I searched “jumbo kazoo” on Google and bought the first thing that popped up. It ended up being a pack of these Chochkees brand 8″ kazoos from Amazon. I knew that, at least for the first prototype, I would want as much room as possible to fit the electronics inside. The size didn’t end up being too ridiculous so I never swapped it out.

The microcontroller

I knew I’d need something small and fast, since I would be piping audio in, processing it, and then piping it back out in almost real-time. I reached for the Seeed Studio Xiao ESP32-S3 because it’s super small, supports I2S for audio I/O, and can be clocked at 240MHz! As a bonus, it has built-in support for Bluetooth Low Energy, which I was able to leverage for some extra functionality — more on that later.

Speaker and amplifier

I ended up using one of these mini oval speakers and a MAX98357-based I2S amplifier from Adafruit. Both were perfectly sized to slide inside the mouth of the kazoo. I ripped out the kazoo’s buzzy plastic membrane (in the circular port at the top) and hot-glued the speaker in its place.

Battery and charger

I used a cylindrical 2200mAh lithium ion battery that I found on Adafruit. I ran that through SparkFun’s LiPo Charger/Booster board, which provides a steady 5V to power both the amplifier and microcontroller. It has a built-in on-off switch and Micro USB port for charging, both very handy for this project.

Pitch correction algorithm

I used an implementation of the Yin algorithm for fundamental frequency estimation. I’m going to be honest — I don’t understand how it works under the hood! I didn’t even really try to, because it worked so well right out of the box. It seems to be both fast and accurate.

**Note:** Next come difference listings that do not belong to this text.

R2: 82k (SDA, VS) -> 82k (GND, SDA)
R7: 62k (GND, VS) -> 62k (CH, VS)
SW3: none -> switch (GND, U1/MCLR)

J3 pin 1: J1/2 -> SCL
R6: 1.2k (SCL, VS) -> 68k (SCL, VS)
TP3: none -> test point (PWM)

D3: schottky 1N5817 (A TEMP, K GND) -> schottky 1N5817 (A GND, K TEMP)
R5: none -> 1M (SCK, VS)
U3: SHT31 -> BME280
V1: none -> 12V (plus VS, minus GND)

For pitch correction, I made slight tweaks to RobSmithDev’s implementation which was originally written to run on the (considerably less powerful!) Arduino Uno. But the Yin algorithm can only determine the frequency of what’s being played, not the frequency of the note that should be played. I added an additional step to the algorithm that takes the output of Yin and selects a desired frequency based on a set musical scale.

The microphone

This was the part of the project I spent the most time getting right, and it ultimately defined how the entire thing came together. After some false starts with analog electret microphones, I ended up using a cheap, generic INMP441 breakout module. At first it might seem like a bad choice — the INMP441 is an omnidirectional MEMS microphone, which means that it is designed to be relatively sensitive and pick up sound from all around. I needed it to pick up sound from my mouth and only my mouth, from a very short distance. In fact, I realized that the only way I was going to be able to isolate the sound of my humming completely from the speaker output and resonant kazoo body was to completely eliminate the distance between mouth and microphone — I decided to literally put the microphone inside my mouth!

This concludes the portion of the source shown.